“I wish we could protect them,” she told AFP, speaking of the 154 people, mostly young women, killed in a crowd movement during what was to be a Saturday evening of celebrations. post-pandemic in Seoul’s cosmopolitan Itaewon district.

Instead, the party turned into a nightmare. In the narrow alley where tens of thousands of people crowded, eyewitnesses described scenes of horror, victims trapped and crushed to death, without any police presence or crowd control measures.

“I feel guilty. We let the young people down,” Ms. Song laments, wiping away her tears.

She is far from the only one crying in front of the huge altar erected in the center of Seoul, where the inhabitants, many of whom wear office suits, come to meditate during their lunch break after queuing in silence.

“I cried all night for the poor young people we lost. They were so young, in their prime,” said Park Sun-ja, 71, his eyes bulging behind his sunglasses. “It’s such a loss for our country!”

While the youngest of the victims were school-aged children, the majority of those who died were women in their twenties.

“The victims were young, I’m around the same age and I’m just devastated by what happened,” Hwang Gyu-hyeon, a 19-year-old student who is struggling to suppress her feelings, told AFP. tears.

– “Nothing was done” –

“I pray for the victims. I can’t believe this accident happened despite the signs that were clear in advance. Nothing was done to prepare for this crowd”, she criticizes .

The 154 victims, many of whom suffocated and died in the narrow alley despite desperate efforts by rescuers, included people from more than a dozen countries, from Australia to Vietnam to France, the United States United States, China and Japan.

The Japanese businesswoman Chi Naomi, 46, explains that the death of two of her compatriots made her feel the disaster.

“It doesn’t feel like it’s someone else’s tragedy,” she says. She says that in Japan, young people also celebrate Halloween but that the authorities are taking measures to control traffic and crowds in order to protect them.

“I wonder why there was no proper control in Itaewon that day,” she continued. “I’ve been to the site myself, and it’s such a small alley! There are a lot of things they could have done, like making the alley one-way or limiting the number of people there. I don’t understand why these measures were not taken”.

– Buddhist songs –

In the Itaewon district, a memorial has been improvised near the three-meter-wide alley where the disaster took place. Buddhist monks sing prayers and spread incense. Friends hug each other for comfort. The flowers, bottles of alcohol and other objects brought as offerings pile up to occupy a large part of the sidewalk.

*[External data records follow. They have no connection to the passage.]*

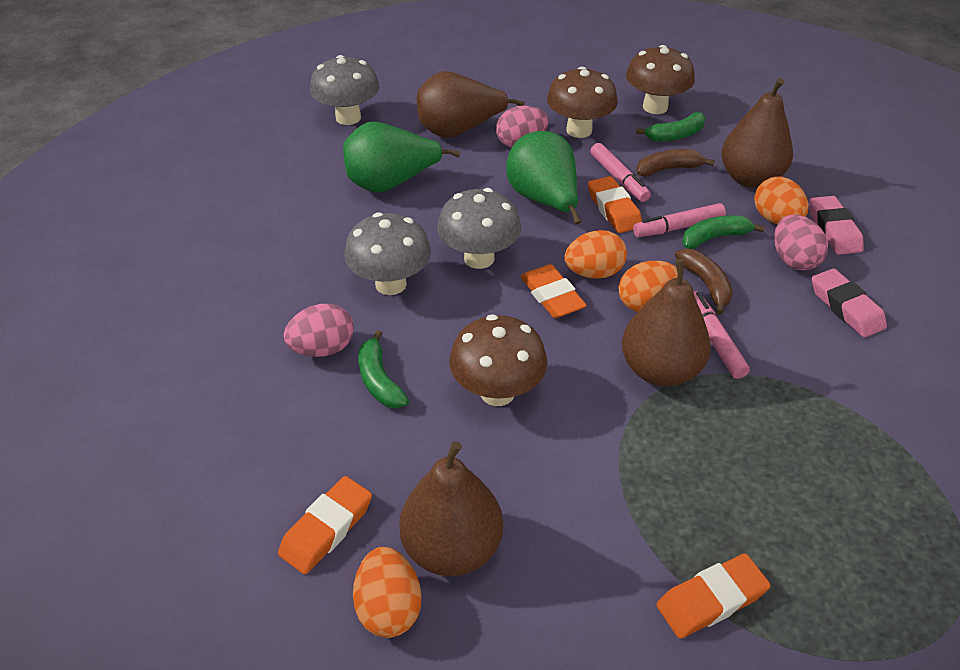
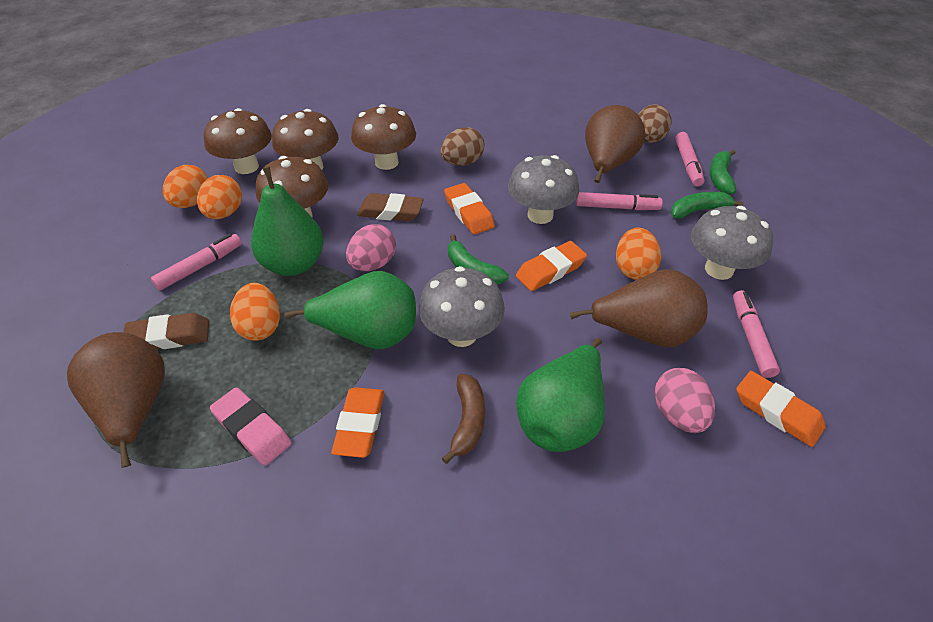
brown banana: 2 -> 1
brown egg: 0 -> 2
brown eraser: 0 -> 2
brown mushroom: 3 -> 4
brown pear: 4 -> 3
green pear: 2 -> 3
pink egg: 3 -> 2
pink eraser: 2 -> 1
pink marker: 3 -> 4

“We were there, but we left before it got too crazy, because it was too much,” said Robyn Lindsay, a British tourist, of the Halloween party on Saturday night.

It was only the start of the evening, but she and her friend had already felt “a little crushed” by the crowd and retreated, she continued, adding that she now realizes they were ” very very lucky.”

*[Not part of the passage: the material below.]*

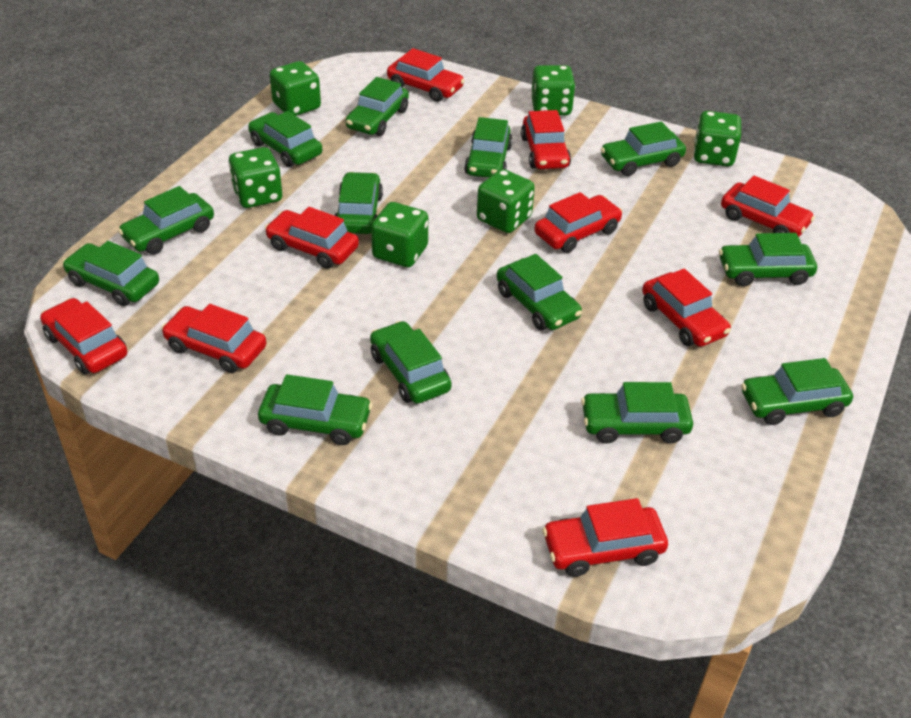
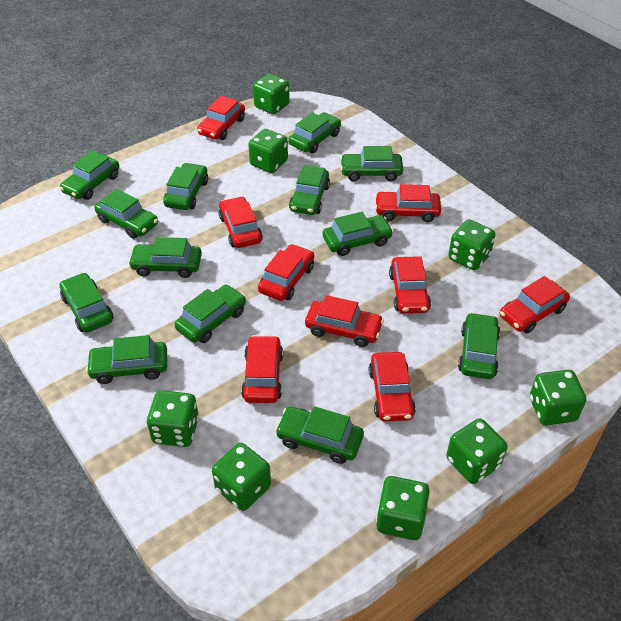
green dice: 6 -> 8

“We are just thinking of all the victims and their families,” she told AFP, wiping away her tears in front of the memorial.

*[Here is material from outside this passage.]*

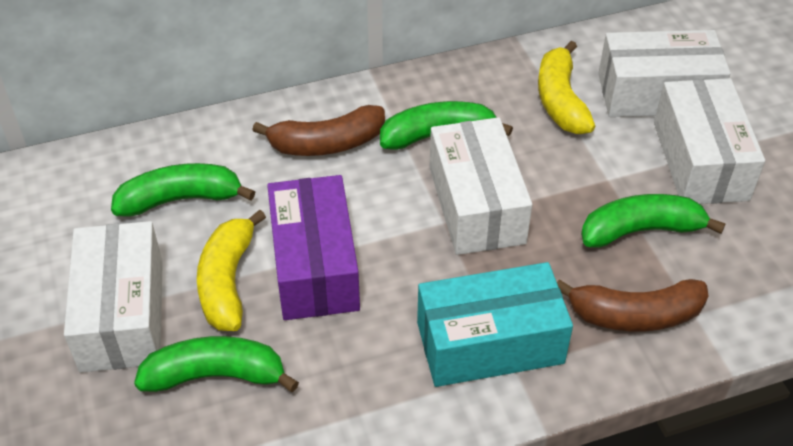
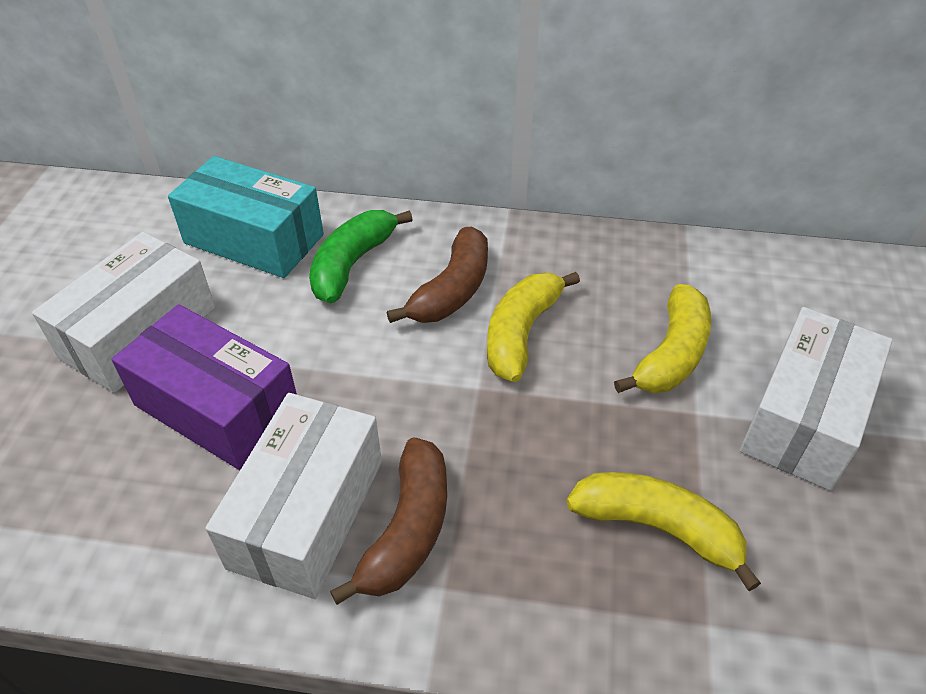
green banana: 4 -> 1
white box: 4 -> 3
yellow banana: 2 -> 3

At a third memorial in Noksapyeong, near the new government offices in Seoul, a group of families affected by the sinking of the Sewol ferry in 2014 (304 dead, mostly schoolchildren) came to pay their respects, along with a group of police. Many are visibly moved as they lay white flowers on the altar.

Criticism mounted in the media and on the internet about failings in policing and crowd control at the Halloween party, when only 137 police officers were deployed to an estimated crowd of 100,000.